The Observer rated the album three stars out of five, stating "As a domestic get-together, the album’s enjoyable enough, but actual magic is in short supply," while music website AllMusic described it as "trippy, bucolic, sophisticated, and simple, like a dream about a folksong." The Skinny added that "Salt River blurs the boundary between tradition and modernity," giving it four stars out of five.

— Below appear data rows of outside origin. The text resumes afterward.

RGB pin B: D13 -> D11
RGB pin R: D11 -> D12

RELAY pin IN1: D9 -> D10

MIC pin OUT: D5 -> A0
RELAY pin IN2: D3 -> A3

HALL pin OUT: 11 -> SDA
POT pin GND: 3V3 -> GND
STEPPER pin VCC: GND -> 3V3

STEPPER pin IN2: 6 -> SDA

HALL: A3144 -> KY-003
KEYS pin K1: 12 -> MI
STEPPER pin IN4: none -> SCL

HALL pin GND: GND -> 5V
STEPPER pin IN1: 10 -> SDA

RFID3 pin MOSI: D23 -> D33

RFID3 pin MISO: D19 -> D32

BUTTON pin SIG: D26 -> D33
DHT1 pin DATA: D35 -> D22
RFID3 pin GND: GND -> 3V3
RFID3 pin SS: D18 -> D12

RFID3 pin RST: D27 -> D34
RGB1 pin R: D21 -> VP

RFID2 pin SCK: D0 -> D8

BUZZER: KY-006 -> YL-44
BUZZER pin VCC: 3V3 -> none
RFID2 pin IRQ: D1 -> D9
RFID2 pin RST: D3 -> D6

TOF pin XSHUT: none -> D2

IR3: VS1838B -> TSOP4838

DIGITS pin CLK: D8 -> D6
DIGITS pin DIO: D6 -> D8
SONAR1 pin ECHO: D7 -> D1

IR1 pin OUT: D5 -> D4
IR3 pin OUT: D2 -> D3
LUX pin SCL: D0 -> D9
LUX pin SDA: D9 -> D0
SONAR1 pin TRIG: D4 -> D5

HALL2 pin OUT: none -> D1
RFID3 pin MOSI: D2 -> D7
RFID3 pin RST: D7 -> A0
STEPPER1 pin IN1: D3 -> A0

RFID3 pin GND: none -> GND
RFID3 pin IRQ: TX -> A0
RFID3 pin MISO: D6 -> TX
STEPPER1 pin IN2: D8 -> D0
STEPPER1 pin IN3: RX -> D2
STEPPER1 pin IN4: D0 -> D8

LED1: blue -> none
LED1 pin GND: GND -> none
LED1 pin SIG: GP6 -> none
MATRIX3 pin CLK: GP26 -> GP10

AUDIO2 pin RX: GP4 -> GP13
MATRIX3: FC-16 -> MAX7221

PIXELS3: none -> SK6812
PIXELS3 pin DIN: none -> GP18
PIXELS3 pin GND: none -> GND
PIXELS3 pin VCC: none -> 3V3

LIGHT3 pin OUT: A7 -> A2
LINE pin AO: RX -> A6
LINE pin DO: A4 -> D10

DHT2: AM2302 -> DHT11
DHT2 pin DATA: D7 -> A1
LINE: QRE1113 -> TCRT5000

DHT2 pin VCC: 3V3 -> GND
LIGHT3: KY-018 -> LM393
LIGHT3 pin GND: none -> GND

Pitchfork gave the album a rating of 7.3 out of 10 and wrote that "overall, this is another fine example of Amidon’s capacious, bracingly simple definition of the genre yoked to him." London-based magazine MusicOMH described Salt River as "another successful example of Amidon drawing on his folk upbringing and creating something very much on his own terms," and gave it a rating of 3.5 out of 5. Will Russell of the Dublin-based magazine, Hot Press, gave a rating of eight out of ten to the album and remarked "vintage effort from US folk merchant."

Professional ratings
Review scores
| Source | Rating |
| The Observer | Star |
| AllMusic | Star |
| The Skinny | Star |
| Pitchfork | Star Half star |
| MusicOMH | Star Half star |
| Hot Press | Star |

==Track listing==

| No. | Title | Writer(s) | Length |
|---|---|---|---|
| 1. | "Oldenfjord" | Grey Larsen | 1:45 |
| 2. | "Three Five" | Traditional; Sam Amidon; Sam Gendel; | 4:18 |
| 3. | "Big Sky" | Lou Reed | 3:59 |
| 4. | "Tavern" | Amidon; Gendel; Philippe Melanson; | 3:14 |
| 5. | "Golden Willow Tree" | Traditional | 7:36 |
| 6. | "I'm on My Journey Home" | Traditional | 4:16 |
| 7. | "Ask the Elephant" | Yoko Ono | 2:01 |
| 8. | "Cusseta" | Traditional; Amidon; Gendel; | 5:51 |
| 9. | "Friends and Neighbors" | Ornette Coleman | 6:02 |
| 10. | "Never" | Traditional; Amidon; | 4:41 |
| Total length: |  |  | 43:42 |

===Notes===
- "Tavern" incorporates the traditional song "Salt River".
- "I'm on My Journey Home" incorporates the 1859 shape note song "I'm on My Journey Home" by Sarah Lancaster.
- "Cusseta" incorporates the 1844 shape note song "Cusseta" by John Massengale.
- "Never" incorporates the fiddle song "Her Long Dark Hair Flowing Down Her Back" by Junior Crehan.

==Personnel==
Credits adapted from the album's liner notes.
- Sam Amidon – guitars (tracks 1, 2, 5–10), voice (2, 3, 5–10), fiddle (3, 4, 8, 10)
- Sam Gendel – production, engineering, mixing (all tracks); synthesizer (1–5), soprano saxophone (1); guitar, additional electronic percussion, alto saxophone (3); wind controller (6, 10), organ (7); sarune bolon, additional voice (9); artwork, design
- Philippe Melanson – electronic percussion (all tracks), shakers (6), additional vocals (9)
- Marcella Cytrynowicz – additional vocals (9)
- Mike Bozzi – mastering
- Leo Abrahams – vocal engineering (tracks 2, 3, 5, 6, 8)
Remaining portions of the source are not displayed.